Future Tense

Maybe North Korea Didn’t Hack Sony Pictures

A North Korean woman uses a computer at a software company in Pyongyang in 2012.

Photo by Pedro Ugarte/AFP/Getty Images

Sony Pictures suffered a brutal cyber-attack on Nov. 24. The hackers, who call themselves #GOP, for Guardians of the Peace, leaked 3,800 employee Social Security numbers, plus salaries, layoff plans, tons of username/password combinations, and some not-yet-released Sony Pictures movies. It was rough.

Sony Pictures is working with cybersecurity company Mandiant and the FBI to control the damage and investigate the hack. And out of the rubble, a theory started circulating: What if North Korea hacked the company in retaliation for it making the upcoming comedy The Interview, which makes fun of the country and its leader, Kim Jong-un? The idea has been gaining traction. North Korea is weird and vindictive, and was really mad about that movie. It totally would do this, right? Actually, maybe not. Experts have doubts.

In a blog post on North Korea Tech titled “Did North Korea Hack Sony? Probably Not,” Martyn Williams outlines his reasons for being skeptical of the theory. He explains that though North Korea is thought to have instigated various cyber-attacks on South Korea—including one major hack that took out broadcast TV and ATM networks for a while in 2013—the country is usually covert about what it’s doing.

In this case the hackers made demands, identified themselves as #GOP, and took over Twitter accounts to criticize Sony Pictures CEO Michael Lynton. North Korea has never done things like that before. Williams also points out that the country has also never publicly attacked an institution it was mad at even though, “many organizations have angered it in the past.”

If the hacking theory seems flawed to you simply because most North Koreans don’t even have access to a cellphone or computer, much less the Internet … that is a very reasonable point! But the country definitely has some hacking clout, even if it’s not super-sophisticated about it.

Frank Cilluffo, the co-director of the Cyber Center for National and Economic Security at George Washington University, testified before Congress that North Korea’s cyber-attack prowess “poses an important ‘wild card’ threat, not only to the United States but also to the region and broader international stability.” And a 2009 U.S. Forces Korea report showed that North Korea regularly succeeds in infiltrating United States networks. It seems like the country has at least a few hundred if not a few thousand hackers working on intelligence-gathering and good old scams.

An anonymous North Korean diplomat in New York told the Voice of America broadcast network on Thursday that the accusation was “another fabrication targeting the country.” He added, “My country publicly declared that it would follow international norms banning hacking and piracy.”

Lucas Zaichkowsky, a security expert at Resolution1, told CBC News, “State-sponsored attackers don’t create cool names for themselves like Guardians of Peace and promote their activity to the public.”

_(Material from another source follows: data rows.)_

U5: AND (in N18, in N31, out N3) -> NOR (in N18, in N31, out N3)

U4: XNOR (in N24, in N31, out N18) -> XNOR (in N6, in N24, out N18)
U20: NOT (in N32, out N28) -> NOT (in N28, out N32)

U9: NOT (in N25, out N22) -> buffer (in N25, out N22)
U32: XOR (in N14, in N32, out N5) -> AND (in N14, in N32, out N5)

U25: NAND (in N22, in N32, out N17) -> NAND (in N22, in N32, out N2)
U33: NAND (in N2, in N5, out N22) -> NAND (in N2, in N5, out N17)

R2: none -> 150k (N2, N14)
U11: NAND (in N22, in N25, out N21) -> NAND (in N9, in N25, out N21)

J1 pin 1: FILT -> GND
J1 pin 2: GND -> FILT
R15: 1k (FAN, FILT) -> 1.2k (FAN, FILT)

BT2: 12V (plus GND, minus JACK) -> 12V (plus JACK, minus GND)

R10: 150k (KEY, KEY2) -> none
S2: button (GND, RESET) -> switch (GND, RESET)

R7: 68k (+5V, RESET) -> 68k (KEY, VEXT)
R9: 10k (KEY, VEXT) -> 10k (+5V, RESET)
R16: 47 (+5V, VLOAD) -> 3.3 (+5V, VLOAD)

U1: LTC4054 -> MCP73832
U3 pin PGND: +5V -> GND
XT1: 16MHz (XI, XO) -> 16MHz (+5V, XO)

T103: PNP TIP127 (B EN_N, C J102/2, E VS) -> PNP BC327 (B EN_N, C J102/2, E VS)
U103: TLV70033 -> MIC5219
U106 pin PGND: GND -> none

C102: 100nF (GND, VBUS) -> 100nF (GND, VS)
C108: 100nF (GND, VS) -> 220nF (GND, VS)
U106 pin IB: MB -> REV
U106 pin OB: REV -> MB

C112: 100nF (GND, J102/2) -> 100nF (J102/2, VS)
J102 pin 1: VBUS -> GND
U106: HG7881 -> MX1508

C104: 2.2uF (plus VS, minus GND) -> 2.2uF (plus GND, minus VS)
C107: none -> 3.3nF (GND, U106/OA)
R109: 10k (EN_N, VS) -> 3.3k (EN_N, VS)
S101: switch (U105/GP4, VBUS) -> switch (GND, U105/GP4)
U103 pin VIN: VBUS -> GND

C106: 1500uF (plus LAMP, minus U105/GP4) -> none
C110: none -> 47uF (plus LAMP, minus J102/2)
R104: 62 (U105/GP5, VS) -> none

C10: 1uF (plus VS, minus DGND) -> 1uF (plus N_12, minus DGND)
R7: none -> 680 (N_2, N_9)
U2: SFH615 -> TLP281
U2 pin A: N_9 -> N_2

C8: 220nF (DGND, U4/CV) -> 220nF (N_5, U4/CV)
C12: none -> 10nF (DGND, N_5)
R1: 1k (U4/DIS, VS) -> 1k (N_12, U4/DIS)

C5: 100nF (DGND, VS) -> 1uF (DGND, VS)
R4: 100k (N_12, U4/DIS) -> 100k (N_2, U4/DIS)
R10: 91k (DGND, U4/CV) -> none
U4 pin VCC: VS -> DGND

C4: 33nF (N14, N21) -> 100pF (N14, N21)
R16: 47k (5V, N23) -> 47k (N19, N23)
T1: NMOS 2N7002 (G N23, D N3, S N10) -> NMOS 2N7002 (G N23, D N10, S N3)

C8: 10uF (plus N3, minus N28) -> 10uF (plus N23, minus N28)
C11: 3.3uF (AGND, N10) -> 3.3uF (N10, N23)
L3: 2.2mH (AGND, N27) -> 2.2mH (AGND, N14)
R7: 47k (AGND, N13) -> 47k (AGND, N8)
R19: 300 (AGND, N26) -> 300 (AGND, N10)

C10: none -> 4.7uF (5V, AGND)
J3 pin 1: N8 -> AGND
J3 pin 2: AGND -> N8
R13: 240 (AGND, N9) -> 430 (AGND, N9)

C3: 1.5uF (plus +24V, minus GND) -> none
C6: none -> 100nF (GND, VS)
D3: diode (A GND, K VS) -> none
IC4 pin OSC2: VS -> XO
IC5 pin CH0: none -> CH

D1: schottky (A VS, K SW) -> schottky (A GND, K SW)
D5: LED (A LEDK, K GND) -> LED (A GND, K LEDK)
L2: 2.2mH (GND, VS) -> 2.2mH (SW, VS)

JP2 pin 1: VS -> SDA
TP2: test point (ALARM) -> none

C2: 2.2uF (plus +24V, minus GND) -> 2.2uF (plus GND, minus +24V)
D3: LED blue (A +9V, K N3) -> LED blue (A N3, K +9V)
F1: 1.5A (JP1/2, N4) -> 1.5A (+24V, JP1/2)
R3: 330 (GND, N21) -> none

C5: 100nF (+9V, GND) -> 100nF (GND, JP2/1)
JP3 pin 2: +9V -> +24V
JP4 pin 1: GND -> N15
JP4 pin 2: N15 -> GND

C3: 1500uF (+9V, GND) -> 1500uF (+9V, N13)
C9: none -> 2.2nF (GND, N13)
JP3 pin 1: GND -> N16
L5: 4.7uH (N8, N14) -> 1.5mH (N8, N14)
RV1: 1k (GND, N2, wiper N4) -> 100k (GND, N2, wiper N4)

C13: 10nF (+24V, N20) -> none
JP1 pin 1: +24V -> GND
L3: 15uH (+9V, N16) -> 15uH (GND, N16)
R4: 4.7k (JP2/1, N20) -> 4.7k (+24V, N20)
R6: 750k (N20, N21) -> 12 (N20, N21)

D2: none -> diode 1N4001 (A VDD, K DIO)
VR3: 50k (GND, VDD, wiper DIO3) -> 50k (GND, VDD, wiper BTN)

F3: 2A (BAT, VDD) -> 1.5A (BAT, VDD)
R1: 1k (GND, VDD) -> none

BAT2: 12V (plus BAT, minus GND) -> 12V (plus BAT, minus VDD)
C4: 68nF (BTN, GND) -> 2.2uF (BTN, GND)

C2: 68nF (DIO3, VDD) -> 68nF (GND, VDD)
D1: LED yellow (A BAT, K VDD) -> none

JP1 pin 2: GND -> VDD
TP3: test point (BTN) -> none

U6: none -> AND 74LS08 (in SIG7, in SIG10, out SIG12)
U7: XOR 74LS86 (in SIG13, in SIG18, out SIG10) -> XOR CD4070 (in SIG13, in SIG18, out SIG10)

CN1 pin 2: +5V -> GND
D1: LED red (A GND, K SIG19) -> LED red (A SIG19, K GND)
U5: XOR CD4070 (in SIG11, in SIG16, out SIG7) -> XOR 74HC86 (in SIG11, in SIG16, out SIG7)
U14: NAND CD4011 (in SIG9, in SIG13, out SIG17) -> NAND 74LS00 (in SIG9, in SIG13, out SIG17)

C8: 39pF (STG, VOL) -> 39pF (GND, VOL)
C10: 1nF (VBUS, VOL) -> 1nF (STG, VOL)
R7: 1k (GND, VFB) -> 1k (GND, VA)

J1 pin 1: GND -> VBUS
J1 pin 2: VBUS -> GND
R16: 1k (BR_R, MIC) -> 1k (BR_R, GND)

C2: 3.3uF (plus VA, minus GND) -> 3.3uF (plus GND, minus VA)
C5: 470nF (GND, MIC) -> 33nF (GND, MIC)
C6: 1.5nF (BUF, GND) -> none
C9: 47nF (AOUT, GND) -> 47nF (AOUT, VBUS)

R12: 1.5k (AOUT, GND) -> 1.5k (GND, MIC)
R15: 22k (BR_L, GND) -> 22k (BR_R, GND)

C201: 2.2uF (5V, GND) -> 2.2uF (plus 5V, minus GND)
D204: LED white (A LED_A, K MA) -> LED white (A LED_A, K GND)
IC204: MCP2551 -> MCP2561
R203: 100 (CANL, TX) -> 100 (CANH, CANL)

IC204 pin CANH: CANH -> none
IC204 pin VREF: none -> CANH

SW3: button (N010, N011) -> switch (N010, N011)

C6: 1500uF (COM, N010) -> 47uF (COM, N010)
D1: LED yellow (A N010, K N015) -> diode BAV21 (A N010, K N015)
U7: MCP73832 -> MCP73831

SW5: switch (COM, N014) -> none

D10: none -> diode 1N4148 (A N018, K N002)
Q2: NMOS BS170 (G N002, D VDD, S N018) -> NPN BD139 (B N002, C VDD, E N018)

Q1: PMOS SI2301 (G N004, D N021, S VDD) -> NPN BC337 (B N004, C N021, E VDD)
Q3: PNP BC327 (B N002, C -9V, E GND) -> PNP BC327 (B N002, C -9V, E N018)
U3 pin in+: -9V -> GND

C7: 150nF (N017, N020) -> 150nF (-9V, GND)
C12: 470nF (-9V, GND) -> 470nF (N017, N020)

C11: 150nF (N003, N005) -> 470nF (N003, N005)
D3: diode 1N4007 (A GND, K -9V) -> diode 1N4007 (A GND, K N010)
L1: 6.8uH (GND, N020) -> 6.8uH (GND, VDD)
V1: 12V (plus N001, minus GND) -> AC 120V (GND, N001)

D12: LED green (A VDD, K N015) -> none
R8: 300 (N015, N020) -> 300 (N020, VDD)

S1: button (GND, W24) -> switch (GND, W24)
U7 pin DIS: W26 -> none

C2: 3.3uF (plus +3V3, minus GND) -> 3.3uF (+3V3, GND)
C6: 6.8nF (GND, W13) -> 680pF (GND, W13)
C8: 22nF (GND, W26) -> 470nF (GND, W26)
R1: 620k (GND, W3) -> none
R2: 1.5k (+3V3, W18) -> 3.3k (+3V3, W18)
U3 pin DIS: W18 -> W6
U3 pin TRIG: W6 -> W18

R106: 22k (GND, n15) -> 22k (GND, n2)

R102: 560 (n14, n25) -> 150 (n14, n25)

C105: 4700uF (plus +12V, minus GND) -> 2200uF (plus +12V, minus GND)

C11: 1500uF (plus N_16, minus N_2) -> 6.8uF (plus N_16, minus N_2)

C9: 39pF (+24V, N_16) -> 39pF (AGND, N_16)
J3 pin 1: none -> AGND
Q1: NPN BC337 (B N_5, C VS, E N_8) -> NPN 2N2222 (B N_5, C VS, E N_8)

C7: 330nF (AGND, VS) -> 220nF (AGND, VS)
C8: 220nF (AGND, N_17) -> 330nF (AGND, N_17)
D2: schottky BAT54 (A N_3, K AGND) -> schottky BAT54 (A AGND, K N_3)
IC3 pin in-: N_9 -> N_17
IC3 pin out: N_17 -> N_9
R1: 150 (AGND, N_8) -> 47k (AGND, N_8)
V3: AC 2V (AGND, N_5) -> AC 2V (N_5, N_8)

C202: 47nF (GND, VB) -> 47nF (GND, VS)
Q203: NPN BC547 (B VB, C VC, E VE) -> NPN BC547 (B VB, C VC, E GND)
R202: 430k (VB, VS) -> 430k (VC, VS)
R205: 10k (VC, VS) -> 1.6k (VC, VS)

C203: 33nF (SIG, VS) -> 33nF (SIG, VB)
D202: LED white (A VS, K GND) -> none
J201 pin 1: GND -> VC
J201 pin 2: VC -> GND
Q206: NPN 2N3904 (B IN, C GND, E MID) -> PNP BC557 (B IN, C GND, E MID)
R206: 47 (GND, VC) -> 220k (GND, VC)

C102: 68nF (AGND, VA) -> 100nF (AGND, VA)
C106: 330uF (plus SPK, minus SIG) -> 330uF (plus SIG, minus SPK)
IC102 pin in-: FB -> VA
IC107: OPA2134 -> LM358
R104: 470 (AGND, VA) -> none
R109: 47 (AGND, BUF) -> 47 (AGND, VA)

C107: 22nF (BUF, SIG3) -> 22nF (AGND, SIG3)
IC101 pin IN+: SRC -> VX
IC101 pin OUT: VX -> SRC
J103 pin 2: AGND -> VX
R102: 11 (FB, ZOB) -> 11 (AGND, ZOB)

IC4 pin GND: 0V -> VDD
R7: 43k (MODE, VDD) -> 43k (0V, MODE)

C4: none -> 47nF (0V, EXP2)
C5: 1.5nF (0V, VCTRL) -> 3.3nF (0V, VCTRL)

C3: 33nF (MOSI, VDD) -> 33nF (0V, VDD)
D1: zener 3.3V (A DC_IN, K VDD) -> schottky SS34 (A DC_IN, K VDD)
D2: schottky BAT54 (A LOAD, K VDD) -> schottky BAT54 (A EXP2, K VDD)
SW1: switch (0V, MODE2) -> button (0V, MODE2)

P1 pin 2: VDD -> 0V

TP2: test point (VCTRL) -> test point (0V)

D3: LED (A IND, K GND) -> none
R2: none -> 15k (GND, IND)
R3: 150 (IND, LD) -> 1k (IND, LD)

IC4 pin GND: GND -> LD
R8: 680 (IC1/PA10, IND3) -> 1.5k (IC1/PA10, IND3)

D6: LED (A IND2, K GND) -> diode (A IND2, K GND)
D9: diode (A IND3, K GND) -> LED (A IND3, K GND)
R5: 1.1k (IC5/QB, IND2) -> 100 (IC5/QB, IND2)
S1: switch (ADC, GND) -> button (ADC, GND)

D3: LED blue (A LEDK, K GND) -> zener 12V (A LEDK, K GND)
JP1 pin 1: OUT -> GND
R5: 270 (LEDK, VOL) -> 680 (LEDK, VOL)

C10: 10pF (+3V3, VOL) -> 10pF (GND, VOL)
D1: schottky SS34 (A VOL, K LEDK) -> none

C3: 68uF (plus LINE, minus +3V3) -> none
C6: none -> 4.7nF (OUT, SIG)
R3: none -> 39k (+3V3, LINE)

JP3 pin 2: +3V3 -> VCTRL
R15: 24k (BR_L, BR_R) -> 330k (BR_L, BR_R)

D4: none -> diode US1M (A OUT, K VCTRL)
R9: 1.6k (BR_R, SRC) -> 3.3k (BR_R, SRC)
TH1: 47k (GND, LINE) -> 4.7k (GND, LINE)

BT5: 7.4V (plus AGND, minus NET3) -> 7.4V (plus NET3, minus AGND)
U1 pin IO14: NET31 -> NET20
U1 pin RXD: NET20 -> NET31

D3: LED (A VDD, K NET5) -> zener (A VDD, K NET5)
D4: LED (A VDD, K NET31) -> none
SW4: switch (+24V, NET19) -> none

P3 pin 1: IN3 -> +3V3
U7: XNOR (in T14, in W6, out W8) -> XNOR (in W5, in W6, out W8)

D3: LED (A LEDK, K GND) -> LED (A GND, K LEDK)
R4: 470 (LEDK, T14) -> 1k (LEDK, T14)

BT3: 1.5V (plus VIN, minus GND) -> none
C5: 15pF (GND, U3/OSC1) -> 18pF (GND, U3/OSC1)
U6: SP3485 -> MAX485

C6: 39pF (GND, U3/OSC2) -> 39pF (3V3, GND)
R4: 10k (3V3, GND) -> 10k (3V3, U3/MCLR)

Tommy Stiansen, the chief techonology officer for cyber investigation firm Norse, told Bloomberg Politics that he is going to Sony and the FBI with IP address evidence that the attack could have come from a former Sony employee in Japan who was fired in May. “The only reason people are talking about North Korea is that North Korea spoke out against Sony” and The Interview, he said. “I am convinced that this is an inside job. The group, Guardians of Peace, nobody has never heard of them. I cannot find a drop of information on them. I would say if we can’t find anything on them, they don’t exist and they’re certainly not tied to any particular government.”

A U.S. national security source told Reuters on Thursday that in spite of doubts and the country’s own denial, North Korea is still one of a few suspects U.S. law enforcement is investigating related to the hack. Right now it seems that no one knows for sure what happened. Jaime Blasco, director of AlienVault Labs, told Mashable, “This kind of data can be easily manipulated. … I wouldn’t bet on anything at this point.”

Martyn Williams of North Korea Tech still feels that the country is an unlikely culprit. “It still doesn’t seem to fit the regular MO of the North Koreans or any other nation state for that matter,” he told Slate in an email. “Why draw all this attention to the hack, why leak the information in a very public way, why come up with a name for the group. It all just draws attention.”